British Royal Naval officer

Vice-Admiral Sir Edward Brace (bap. 2 June 1770 - 26 December 1843) was a senior officer of the British Royal Navy during the French Revolutionary and Napoleonic Wars. Most of his career was spent as a successful independent captain, and he was three times involved in successful actions against French or Dutch frigates, resulting in rapid promotion. After the end of the Napoleonic Wars, Brace commanded the first rate HMS Impregnable at the Bombardment of Algiers in 1816, but made a serious mistake in his navigation and exposed his ship to the port's defences unnecessarily. As a result, he suffered 210 casualties and his career suffered as a result. Despite this setback, he continued to rise during the 1820s and gradually became an admiral and a knight. In the 1830s he was made commander in chief at the Nore and died on station in 1843.

== Life ==
Edward Brace was born in June 1770, the son of Francis Brace of Stagbatch. Aged 11 he was entered on the books of the frigate HMS Artois as a captain's servant, progressing through the ranks until entered as a midshipman in 1785. In 1787, Brace joined HMS Victory before moving to HMS Gorgon, HMS Edgar and then HMS Crown over the following year. In 1790 he sailed for the East Indies and there served on HMS Minerva and HMS Ariel, returning to Europe in 1792 as a lieutenant. In January 1793, Brace moved to HMS Iris and in 1794 joined the ship of the line HMS Polyphemus, based at Cork. In 1795 he was briefly given an independent command in the cutter HMS Hazard, but returned to Polyphemus within the year. Polyphemus was then heavily engaged in the Expédition d'Irlande during the winter of 1796-1797, when a French invasion fleet was broken up by storms off Southern Ireland. Polyphemus was able to chase and capture the frigate Tartu 5 January.

In consequence of the capture, Brace was given command of the brig HMS Kangaroo in June 1797 and in October 1798 was heavily involved in the events surrounding the Battle of Tory Island, bringing warning to the squadron at Cork of the approaching French fleet and subsequently assisting in the capture of the frigate Loire as the French fleet broke up in the aftermath of the battle. In 1800, Brace was promoted to post captain and the same year married Elizabeth Fisher in Brockhampton. In 1801 he took command of the second rate HMS Neptune, the flagship of Vice-Admiral James Gambier and in 1802 moved to command HMS Camilla before returning to Gambier's service on HMS Isis off Newfoundland later in the same year.

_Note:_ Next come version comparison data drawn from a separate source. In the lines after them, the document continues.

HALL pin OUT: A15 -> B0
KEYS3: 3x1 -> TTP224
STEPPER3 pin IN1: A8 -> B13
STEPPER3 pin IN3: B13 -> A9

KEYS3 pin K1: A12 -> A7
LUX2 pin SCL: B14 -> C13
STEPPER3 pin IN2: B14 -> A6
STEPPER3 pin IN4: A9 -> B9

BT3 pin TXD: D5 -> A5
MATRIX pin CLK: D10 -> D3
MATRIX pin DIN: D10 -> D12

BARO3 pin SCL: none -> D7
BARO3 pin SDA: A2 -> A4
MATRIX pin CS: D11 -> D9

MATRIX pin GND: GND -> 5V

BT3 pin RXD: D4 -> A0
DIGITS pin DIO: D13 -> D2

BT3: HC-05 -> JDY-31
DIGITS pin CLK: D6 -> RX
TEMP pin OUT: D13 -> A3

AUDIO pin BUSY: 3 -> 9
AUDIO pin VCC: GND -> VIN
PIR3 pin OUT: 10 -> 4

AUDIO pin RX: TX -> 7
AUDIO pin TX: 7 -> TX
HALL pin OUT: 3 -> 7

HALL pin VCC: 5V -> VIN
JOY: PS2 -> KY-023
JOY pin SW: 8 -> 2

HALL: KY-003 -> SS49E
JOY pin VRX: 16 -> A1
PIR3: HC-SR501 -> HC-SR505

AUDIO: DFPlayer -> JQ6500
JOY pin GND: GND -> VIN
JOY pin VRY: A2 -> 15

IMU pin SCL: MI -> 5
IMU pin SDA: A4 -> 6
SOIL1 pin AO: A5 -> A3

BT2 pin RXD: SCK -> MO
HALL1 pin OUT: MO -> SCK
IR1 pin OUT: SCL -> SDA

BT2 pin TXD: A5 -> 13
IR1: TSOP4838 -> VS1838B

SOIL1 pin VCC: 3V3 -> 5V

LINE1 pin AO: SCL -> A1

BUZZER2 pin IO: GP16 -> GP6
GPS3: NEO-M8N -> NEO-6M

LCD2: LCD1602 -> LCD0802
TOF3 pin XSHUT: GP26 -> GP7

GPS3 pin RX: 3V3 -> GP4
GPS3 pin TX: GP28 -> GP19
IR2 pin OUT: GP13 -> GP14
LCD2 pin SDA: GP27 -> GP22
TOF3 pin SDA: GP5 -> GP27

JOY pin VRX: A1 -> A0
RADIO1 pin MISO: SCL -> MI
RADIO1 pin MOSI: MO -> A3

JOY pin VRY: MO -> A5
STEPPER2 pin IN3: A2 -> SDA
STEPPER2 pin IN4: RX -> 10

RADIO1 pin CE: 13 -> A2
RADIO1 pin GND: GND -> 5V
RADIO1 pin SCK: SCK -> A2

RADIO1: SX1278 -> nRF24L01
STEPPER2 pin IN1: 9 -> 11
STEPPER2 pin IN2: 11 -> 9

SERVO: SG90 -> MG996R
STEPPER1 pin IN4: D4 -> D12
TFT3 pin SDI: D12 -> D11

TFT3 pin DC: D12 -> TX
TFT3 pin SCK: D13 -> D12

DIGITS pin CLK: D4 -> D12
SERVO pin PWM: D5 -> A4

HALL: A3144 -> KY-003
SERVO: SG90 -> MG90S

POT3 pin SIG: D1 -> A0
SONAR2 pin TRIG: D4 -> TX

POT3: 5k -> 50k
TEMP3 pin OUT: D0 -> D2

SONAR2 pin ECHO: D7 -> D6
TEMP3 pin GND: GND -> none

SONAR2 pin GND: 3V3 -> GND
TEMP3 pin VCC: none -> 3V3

In 1803, Brace took command of HMS Dreadnought, flagship of Admiral William Cornwallis in the Channel Fleet and a few months later took an independent command in the frigate HMS Castor. In 1805 he moved to Isis again and then to HMS Virginie. While serving off Ireland in May 1808, Virginie encountered and defeated a Dutch frigate name Gelderland at the action of 19 May 1808. In May 1810 Virginie was paid off and Brace appointed to HMS St Albans off Cádiz. In March 1811, Brace was in command of the transports bringing Lieutenant-General Thomas Graham's soldiers to Tarifa and managed to land his military stores in heavy surf, allowing Graham to participate in the successful Battle of Barrossa. In December 1811, Brace moved to HMS Berwick and for the next three years operated against the French, Spanish and Italian coasts, including the capture of the cities of Genoa and Gaeta.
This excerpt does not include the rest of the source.